The threshold for a positive match is a deployment-specific parameter with a documented FAR/FRR trade-off. The AETHER channel alone achieves >80% mAP at 5 subjects (ADR-024 §2.8 target). The fused multi-channel score is expected to exceed this; the exact improvement is open research, baseline TBD.


3.7 Rust Type Sketch

The following sketch shows how the soul signature types would integrate with the existing codebase. This is a design sketch, not implemented code.
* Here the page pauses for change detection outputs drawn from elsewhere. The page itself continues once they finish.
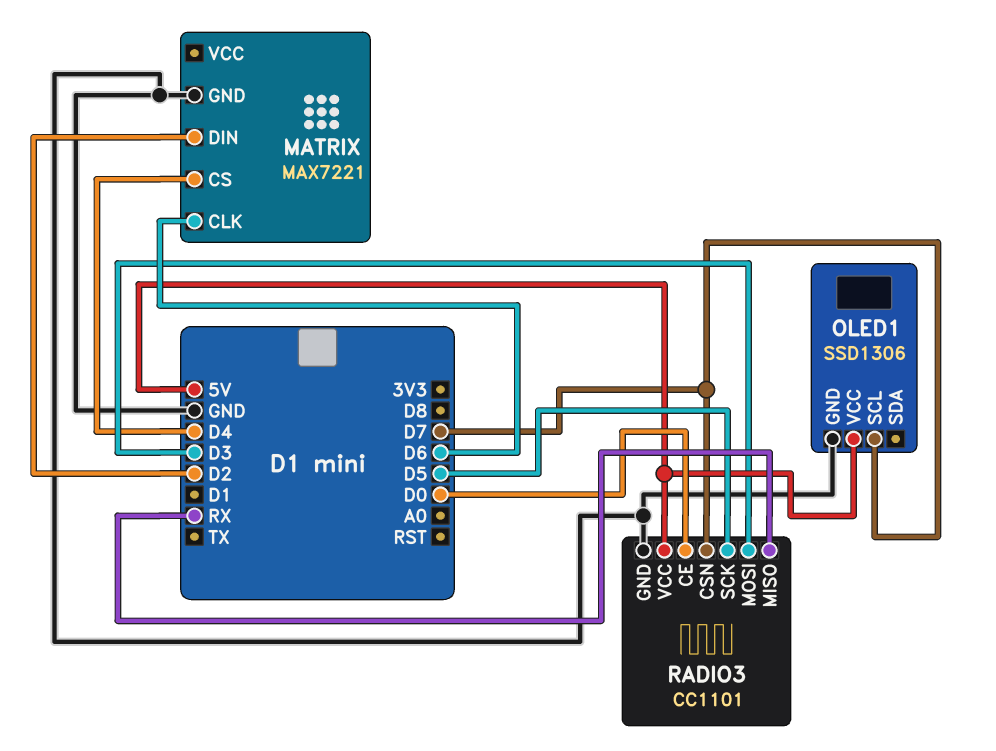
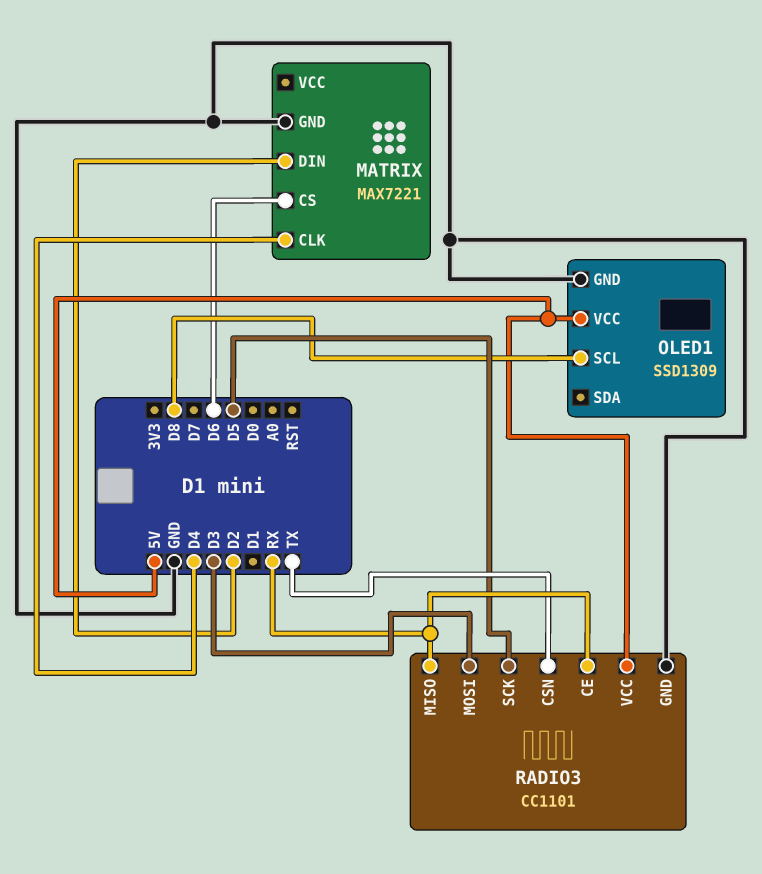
MATRIX pin CLK: D6 -> D4
MATRIX pin CS: D4 -> D6
OLED1: SSD1306 -> SSD1309
OLED1 pin SCL: D7 -> D8
RADIO3 pin CE: D0 -> RX
RADIO3 pin CSN: D7 -> TX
// In a future: v2/crates/wifi-densepose-sensing-server/src/soul_signature.rs

pub const SEG_SOUL_GRAPH: u8 = 0x10;
pub const SEG_SOUL_INDEX: u8 = 0x11;

/// Complete soul signature as a graph container.
pub struct SoulSignature {
    /// Content-addressed identifier: SHA-256 of the RVF blob bytes.
    pub content_hash: [u8; 32],
    /// Opaque person identifier (never PII directly).
    pub person_id: u64,
    /// Unix timestamp of enrollment completion (nanoseconds).
    pub enrolled_at_ns: u64,
    /// Device that performed enrollment.
    pub enrolled_by_device_id: String,
    /// All graph nodes, typed.
    pub nodes: SoulNodes,
    /// All graph edges.
    pub edges: Vec<SoulEdge>,
    /// Ed25519 witness chain (per ADR-110).
    pub witness: WitnessChain,
}

pub struct SoulNodes {
    pub aether_embedding: Option<AetherEmbeddingNode>,
    pub cardiac_hr: Option<CardiacHRProfileNode>,
    pub cardiac_waveform: Option<CardiacWaveformMorphologyNode>,
    pub respiratory: Option<RespiratoryPatternNode>,
    pub gait_timing: Option<GaitTimingNode>,
    pub skeletal_proportions: Option<SkeletalProportionsNode>,
    pub subcarrier_reflection: Option<SubcarrierReflectionProfileNode>,
    pub body_field_coupling: Option<BodyFieldCouplingNode>,
}

pub struct SoulEdge {
    pub edge_type: SoulEdgeType,
    pub source_node_type: String,
    pub target_node_type: String,
    pub weight: f32, // edge attribute (e.g., correlation coefficient)
}

pub enum SoulEdgeType {
    DerivedFrom,
    CorrelatesWith,
    TemporallyColocated,
    TemporallyAfter,
    RequiresFieldModel,
    Fuses,
    AttestedBy,
    DerivedByKeypointTracker,
    EnvironmentNormalized,
}

impl SoulSignature {
    /// Serialize to an RVF binary blob.
    pub fn to_rvf(&self) -> Vec<u8>;
    /// Deserialize from an RVF binary blob.
    pub fn from_rvf(data: &[u8]) -> Result<Self, SoulError>;
    /// Compute the weighted match score against a query.
    pub fn match_score(&self, query: &SoulQuery, weights: &MatchWeights) -> f32;
    /// Check whether all required nodes meet minimum confidence thresholds.
    pub fn is_complete(&self, policy: &CompletenessPolicy) -> bool;
}

3.8 What the Signature Is NOT

  • Not a fingerprint of the room (that is the ADR-030 field model, a separate object).
  • Not a waveform recording (the enrolled vectors are statistics and embeddings, not raw CSI).
  • Not invertible to the original CSI stream (the AETHER projection head's information bottleneck prevents reconstruction; see ADR-024 §4 Negative consequences).
  • Not a single scalar. Reducing to one number for threshold comparison is a deployment decision; the underlying object is a 7-channel graph.
  • Not equal to a stored pose. The AETHER embedding captures body dynamics over many windows, not a single body pose at one instant.